NSA whistleblower defends leaking to press amid Comey revelation
June 8, 2017
NSA whistleblower Edward Snowden used former FBI Director James Comey’s testimony in front of the Senate Intelligence Committee Thursday to defend his leak of classified surveillance documents to the press in 2013.
Comey, who allegedly kept detailed notes of his encounters with President Trump prior to being fired last month, admitted to giving an associate permission to leak details of those memos to the media.

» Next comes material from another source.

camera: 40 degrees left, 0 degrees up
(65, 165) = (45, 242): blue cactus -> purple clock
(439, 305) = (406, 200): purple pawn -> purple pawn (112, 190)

“The President tweeted on Friday, after I got fired, that I better hope there’s not tapes,” Comey said. “I woke up in the middle of the night on Monday night, because it didn’t dawn on me originally, that there might be corroboration for our conversation, there might be a tape.”
Arguing that he wanted to get his version of events provided to the public, Comey stated that he asked a friend, now confirmed to be Columbia law professor Daniel C. Richman, to “share the content of the memo with a reporter.”
“I didn’t do it myself for a variety of reasons, but I asked him to because I thought that might prompt the appointment of a special counsel, so I asked a close friend of mine to do it,” Comey added.
Snowden took to Twitter to point out how Comey allegedly felt he had a moral obligation to leak to the press, drawing parallels between himself and the former FBI director.
— Edward Snowden (@Snowden) June 8, 2017
“It seems the FBI Director agrees: sometimes the only moral decision is to break the rules,” Snowden said.